Leone di Caprivi annunzia a Crispi di avere assunto la direzione degli affari politici della Germania. — Scambio di saluti e proteste di fedeltà. — Caprivi viene in Italia per conferire con Crispi. — Colloquii del 7 e dell' 8 novembre 1890.

Il 20 marzo 1890 Guglielmo II di Germania nominava Cancelliere dell'Impero e Presidente del Ministero prussiano il generale conte Leone di Caprivi, in sostituzione del principe Ottone di Bismarck. Assumendo gli altissimi uffici il di Caprivi dirigeva a Francesco Crispi, il quale dall'agosto 1887 reggeva il Ministero degli Affari esteri d'Italia, la seguente lettera:

[Confidentielle]

«Berlin, le 3 avril 1890.

Monsieur le Président et cher collègue,

La volonté de mon Souverain m'a imposé la tâche de prendre la direction des affaires politiques de l'Allemagne après le plus grand ministre que ce pays ait jamais vu.
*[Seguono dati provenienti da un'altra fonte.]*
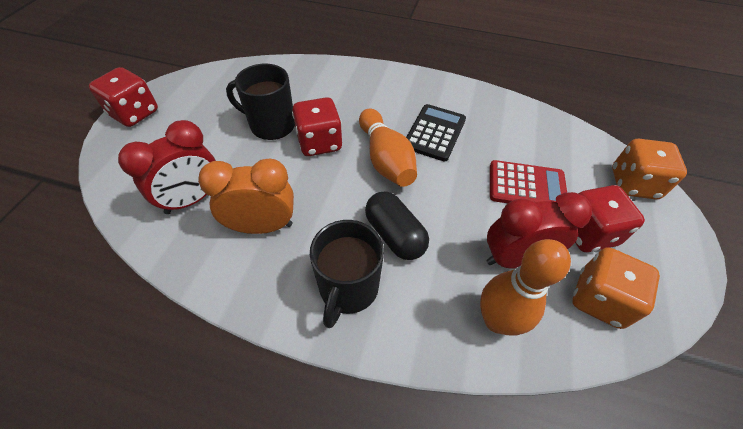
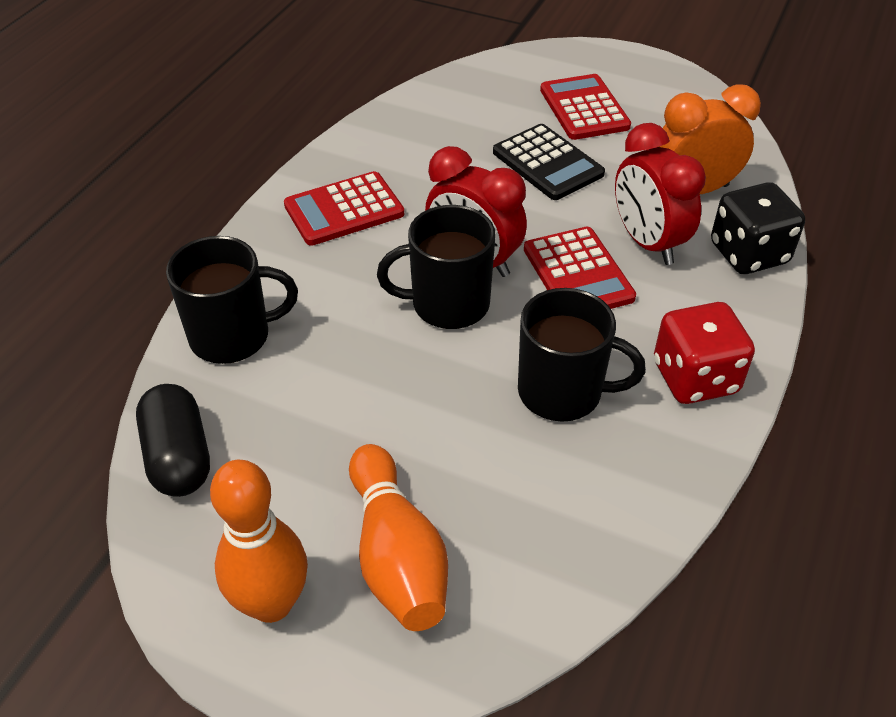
black dice: 0 -> 1
black mug: 2 -> 3
orange dice: 2 -> 0
red calculator: 1 -> 3
red dice: 3 -> 1

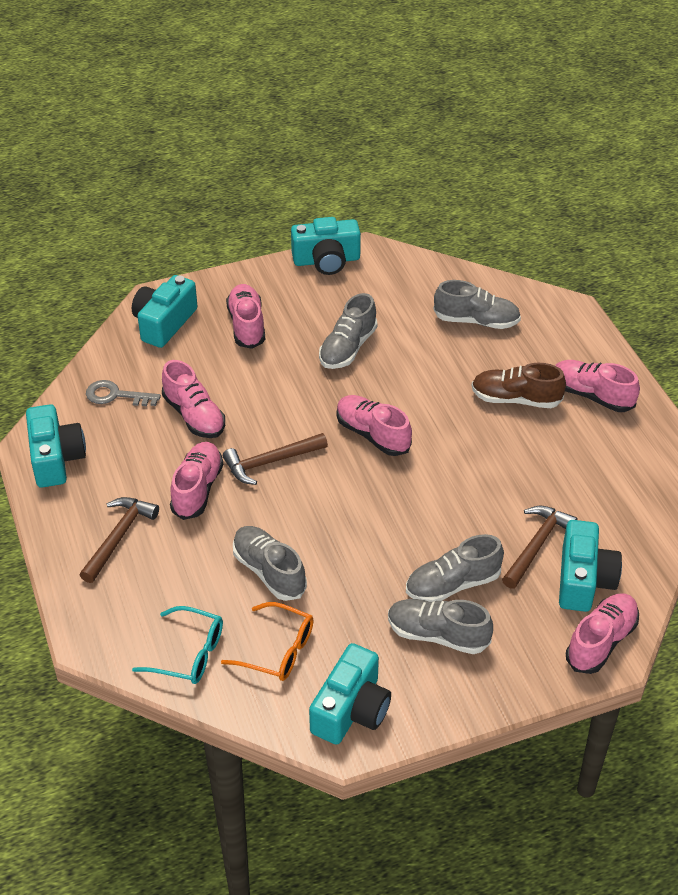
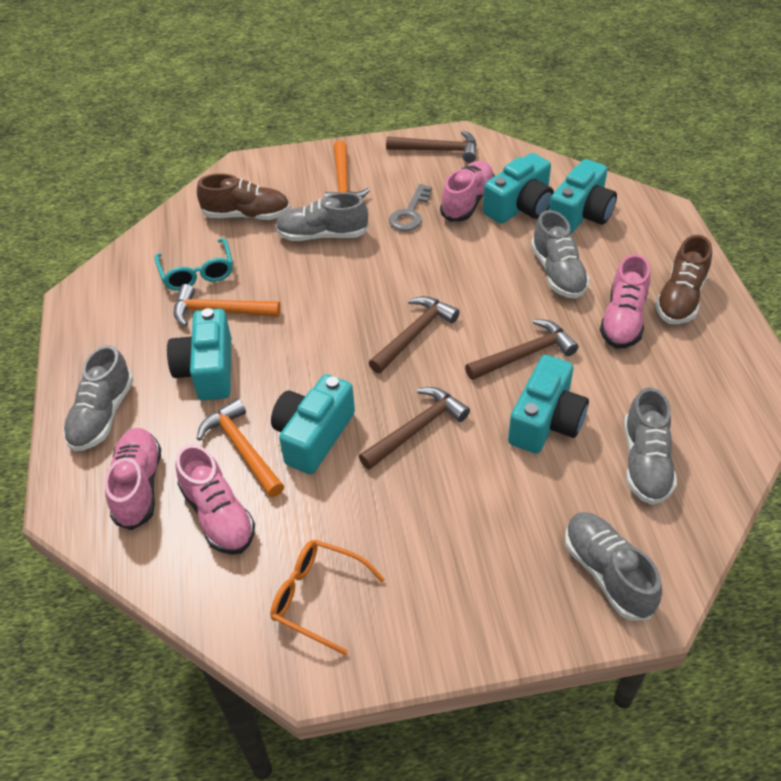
brown hammer: 3 -> 4
brown shoe: 1 -> 2
orange hammer: 0 -> 3
pink shoe: 6 -> 4

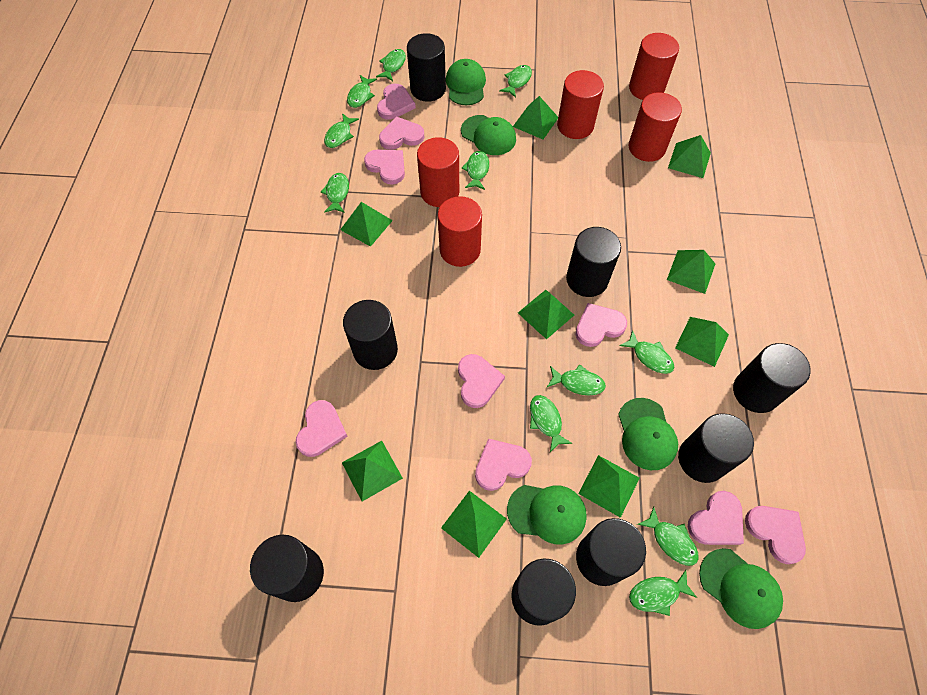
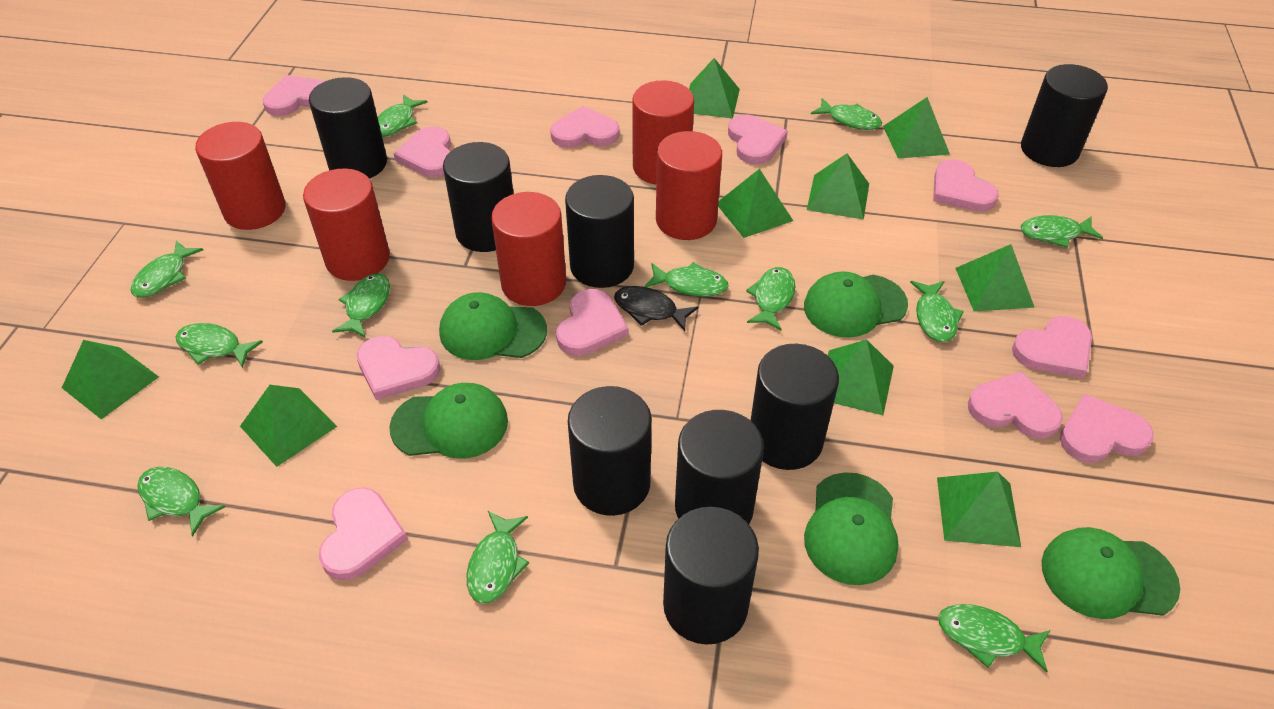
black fish: 0 -> 1
green fish: 11 -> 12
pink heart: 9 -> 11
Amené depuis longtemps par la logique des choses comme par mes inclinations à un sentiment de ferme sympathie pour le groupement actuel des amitiés politiques, je m'étais familiarisé avec l'idée d'avoir peut-être à defendre ce principe en soldat, le jour où la défense en serait devenue nécessaire.

Mais mon Auguste Maître en a décide autrement. Il m'a appelé à collaborer avec les hommes d'état, qui [pg!4] ont à coeur de défendre essentiellement par des moyens pacifiques l'état des choses existant.

Puisqu'il en est ainsi, je Vous prie, Monsieur le Président, de croire que, tant que je resterai dans ma position actuelle, l'Empire d'Allemagne continuera sa politique sincère et pacifique, sans s'écarter jamais du principe de rester en toute circonstance l'ami de ses amis. C'est là la tâche qui m'est prescrite par mon Souverain comme par ma conscience. A ce titre je viens réclamer, pour le travail en commun qui est devant nous, la confiance de Votre Excellence. La mienne est acquise de longue date au ministre éminent que ma patrie est heureuse d'appeler son ami.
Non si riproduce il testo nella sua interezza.